The system libm will almost surely produce different numerical results depending on your FPU, compiler and options, etc. The rationale is, using this library will increase the reproducibility of your experiments compared to using the system libm, considering the denormal cases, etc. If you want guaranteed (but slower) reproducible results across all machine configurations, without caring for denormals or whatever else, then use a multiprecision software library like GNU MP. If you want to use the hardware FPU in a controlled environment that can retain some reproducibility, then use this library. If it does not fit your needs, then improve it: After all, this is free software :)

The following C99 trap and rounding mode functions are implemented, even for the software floating-point implementation: fe(get|set)round, fe(get|set)env, and feholdexcept.

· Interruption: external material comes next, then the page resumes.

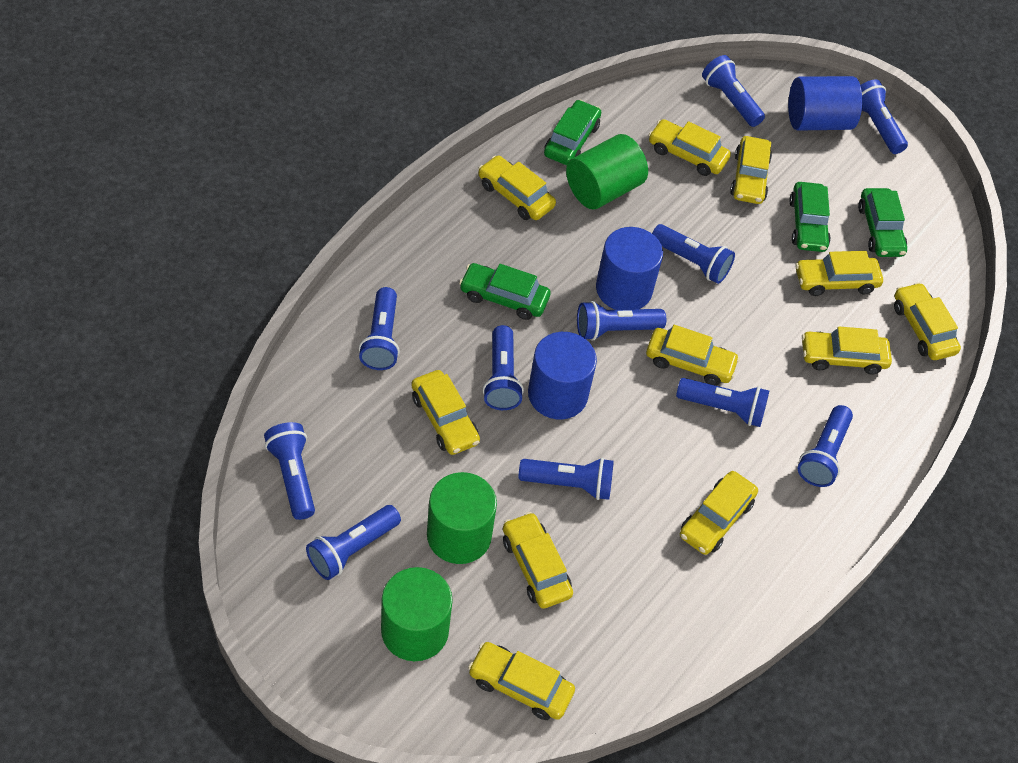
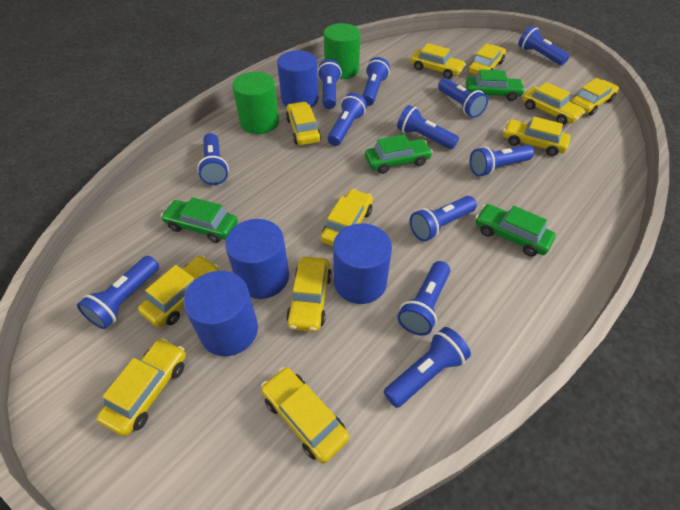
blue cylinder: 3 -> 4
blue flashlight: 11 -> 12
green cylinder: 3 -> 2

You may call them to change rounding modes and to trap special conditions. These functions are expected to work correctly, insofar as the FPU works as intended*, but they have not been extensively tested. * in particular, reports have been made that the x87 FPU denormal trap sometimes fails.

There is of course the possibility of unknown bugs. And this is based on GNU libm 2.4, so any potential bug in that version are almost surely present in streflop too.

Extended support is incomplete. Proper functions are missing, in particular the trigonometric functions. The ldbl-96 implementation of the libm does not contain a generic implementation for these files. Since strelop enforces strict separation of Extended and Double functions, these functions were instead implemented by temporarily switching to Double using streflop_init<Double>, calling the function and storing the result on the stack, switching back to streflop_init<Extended>, then converting the result to an Extended number.